Ga naar de inhoud van deze pagina.
Begroting 2025 Begroting (test Bjorn)

Wat mag het kosten?

(bedragen x € 1.000)


Algemeen

Het nadelig saldo van de lasten en baten begroting 2025 binnen dit programma is ten opzichte van de begroting 2024 met € 0,9 miljoen toegenomen. Bestaande uit nagenoeg gelijkblijvende baten en lasten en een afname mutatie reserve € 0,9 miljoen.

Toelichting verschillen groter dan € 0,1 miljoen

Afval€ 1,2 miljoen

Per januari 2025 is de inzameling volledig inbesteed bij HVC. Hierdoor nemen de lasten met €1.000.000 af en de baten met €250.000, per saldo een voordeel €750.000. Op dit moment hebben we meerdere contracten voor het product afval. Veel van deze contracten lopen af en brengen we onder bij HVC. Hierdoor ontstaan binnen het product Afval de volgende mutaties:

• Een voordeel voor het product Afval voor een bedrag van €900.000 aan personeelskosten inclusief overhead (7 FTE);

• Door wegvallen bestaande contracten ontstaat er een voordeel van €100.000.

Dit levert totaal een voordeel op van € 1.000.000.

De lagere baten betreft grotendeels het vervallen van de onttrekking aan de voorziening. Een nadeel van €760.000. De afvalstoffenheffing valt daarentegen in 2025 iets hoger uit dan in 2024. Voordeel van € 510.000. Voor een verdere toelichting hierop verwijzen wij naar de paragraaf Lokale heffingen.

Voor de jaren vanaf 2026 zien we met de huidige systematiek hetzelfde beeld terug, waarbij de dotatie aan de voorziening stapsgewijs oploopt van € 1,5 miljoen 2026 naar € 1,7 miljoen 2028. Naast de financiële voordelen verwachten we ook een hogere kwaliteit door bijvoorbeeld milieueducatie en reductie gewicht per huisaansluiting in de komende jaren.

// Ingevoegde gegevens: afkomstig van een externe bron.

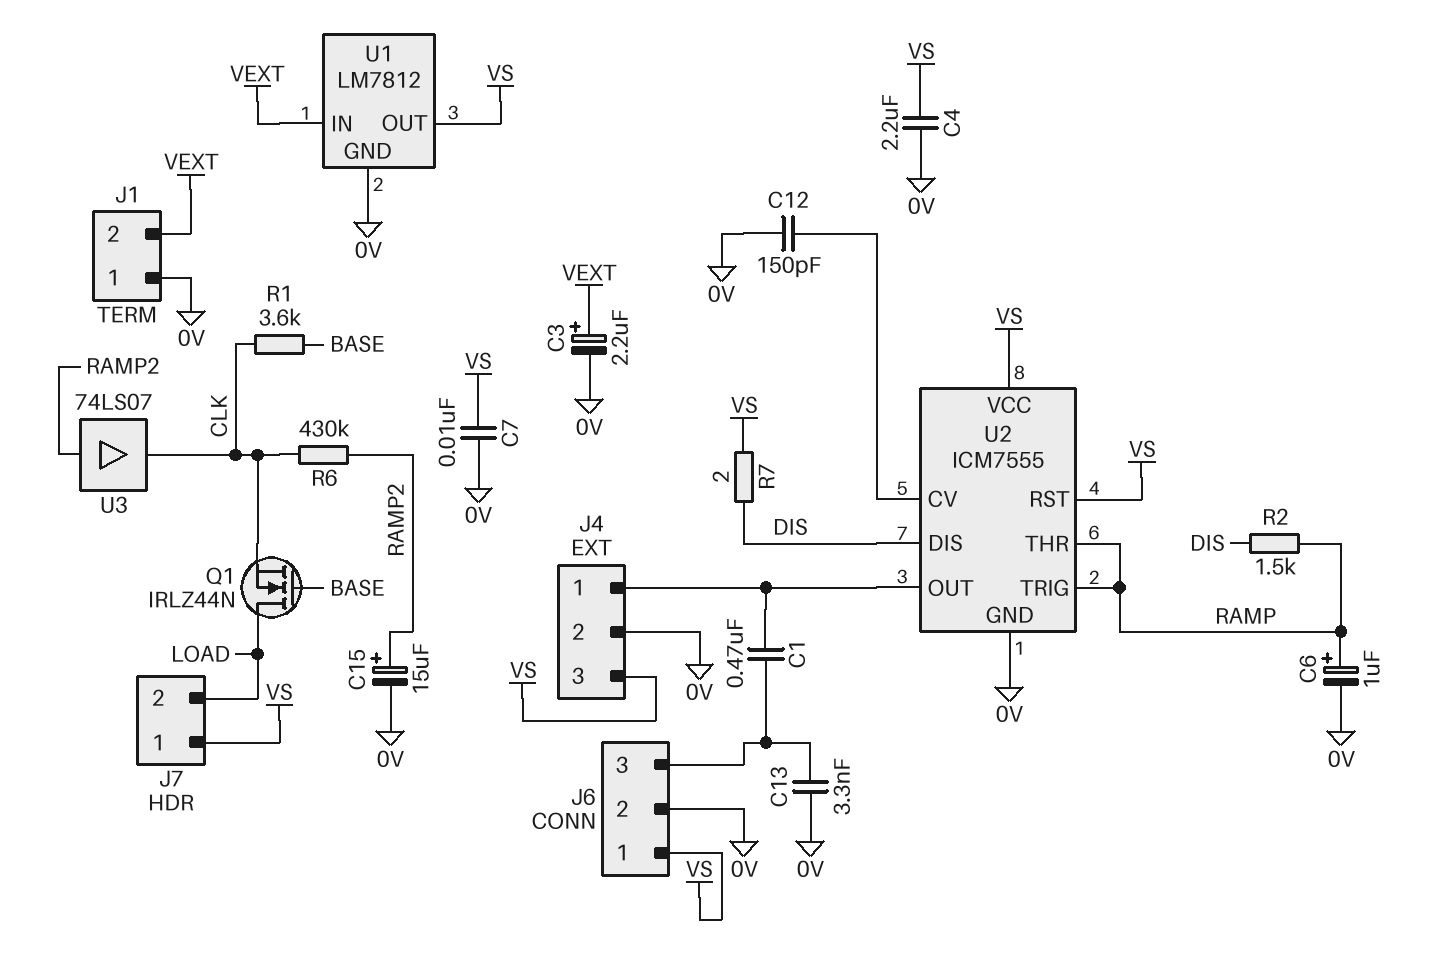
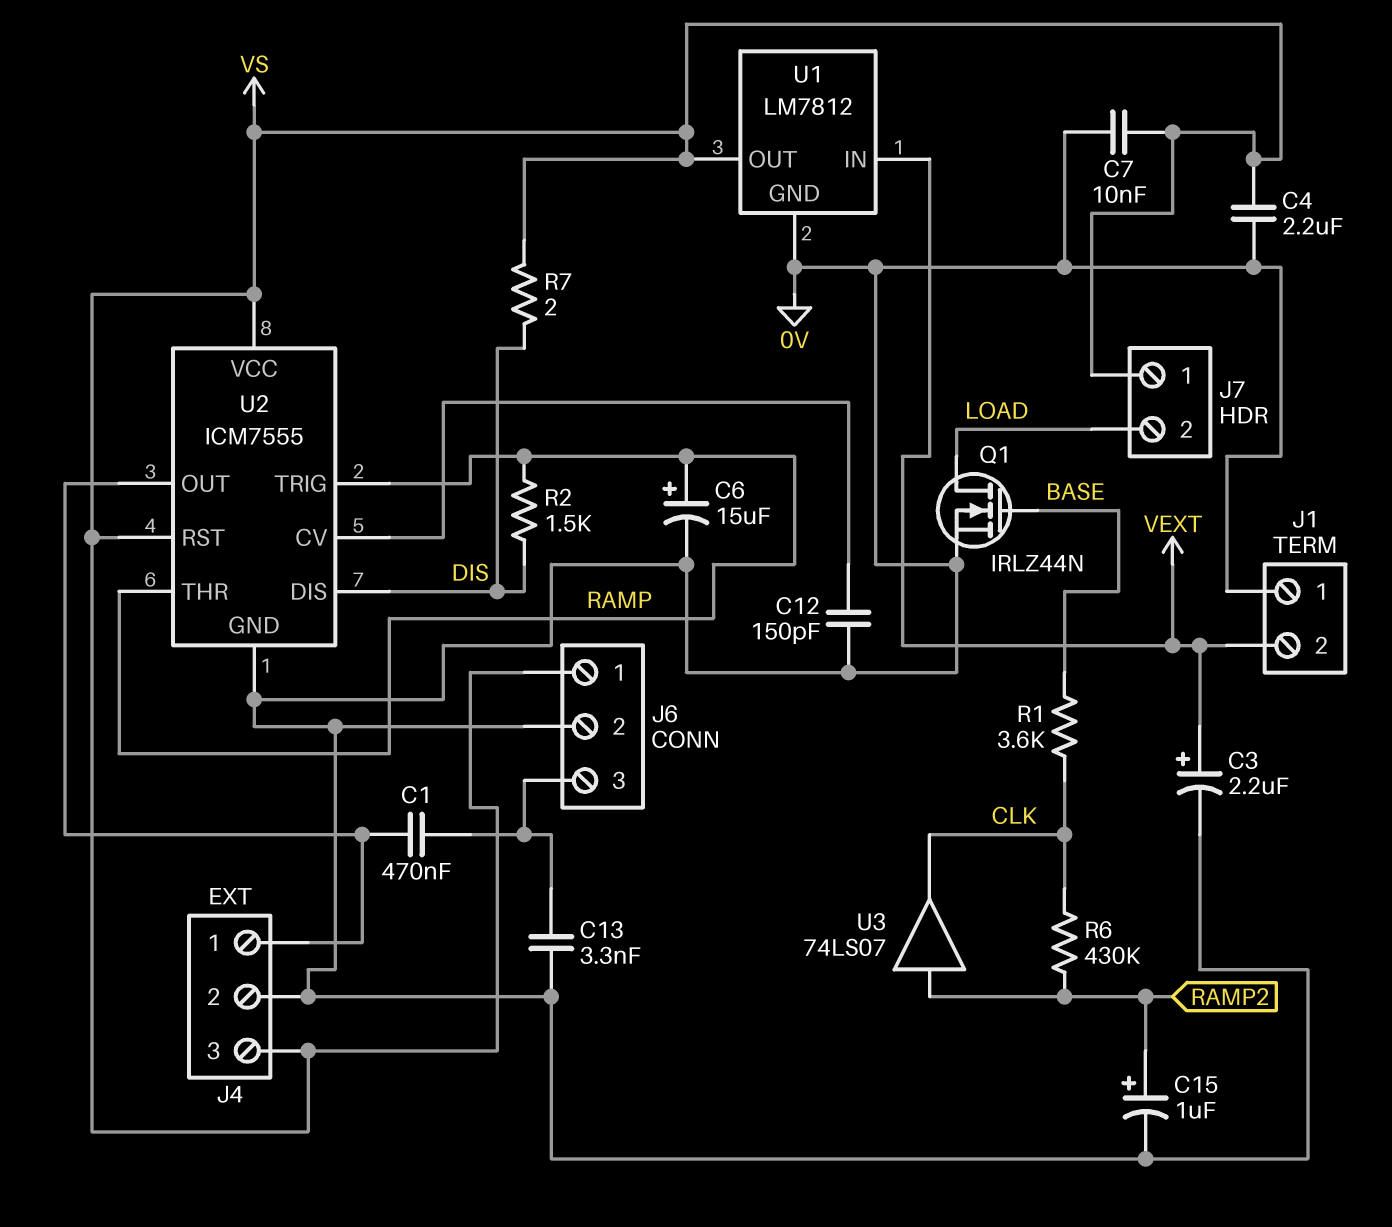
C6: 1uF (plus RAMP, minus 0V) -> 15uF (plus RAMP, minus 0V)
C15: 15uF (plus RAMP2, minus 0V) -> 1uF (plus RAMP2, minus 0V)
Q1: NMOS IRLZ44N (G BASE, D LOAD, S CLK) -> NMOS IRLZ44N (G BASE, D LOAD, S 0V)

Groen en Recreatie € 0,4 miljoen

De lasten zijn ten opzichte van begroting 2024 met € 0,4 miljoen naar beneden bijgesteld, van € 18,5 miljoen naar € 18,1 miljoen. De verlaging wordt enerzijds veroorzaakt door het wegvallen van een incidentele verhoging in 2024 van € 0,7 miljoen vanuit het rekeningresultaat 2023 voor uitgaven sportaccommodaties en anderzijds hogere kapitaalasten. Er zijn investeringen begroot voor o.a. reconstructie groenvoorzieningen, vervanging speeltoestellen en sportvelden (kunstgras). Voor de jaren vanaf 2026 stijgen de noodzakelijke lasten naar verwachting van € 18,7 miljoen (2026) naar € 19,3 miljoen (2028) in verband met hogere kapitaallasten, door de verwachte investeringen voor groenvoorzieningen, vervanging speeltoestellen en sportvelden. Deze hogere lasten stonden eveneens opgenomen in de Kadernota 2024.

Infrastructuur (onder- en bovengronds) € 1,0 miljoen

Voor 2025 zijn zowel de kapitaallasten als de doorbelasting kosten geactualiseerd, hetgeen per saldo heeft geleid tot een toename van respectievelijk € 0,8 miljoen en € 0,2 miljoen Voor de jaren vanaf 2026 stijgen de kapitaallasten, zoals opgenomen in de Kadernota 2024, met €0,6 miljoen (2026) naar € 1,0 miljoen in 2028, als gevolg van verwachte noodzakelijke investeringen zoals o.a. het vervangen van bruggen, riool ’s Gravenzandeweg en meetpunten voor optimalisatie wettelijke taak gladheidbestrijding.

Reserve € 0,9 miljoen

Per saldo is voor begrotingsjaar 2025 € 0,9 miljoen minder begroot ter onttrekking aan de diverse bestemmingsreserves. Het betreft € 0,7 miljoen overhevelingsreserve voor de kosten Sportaccommodaties en € 0,2 miljoen opheffing reserve Corona voor Gemeentelijk Vastgoed.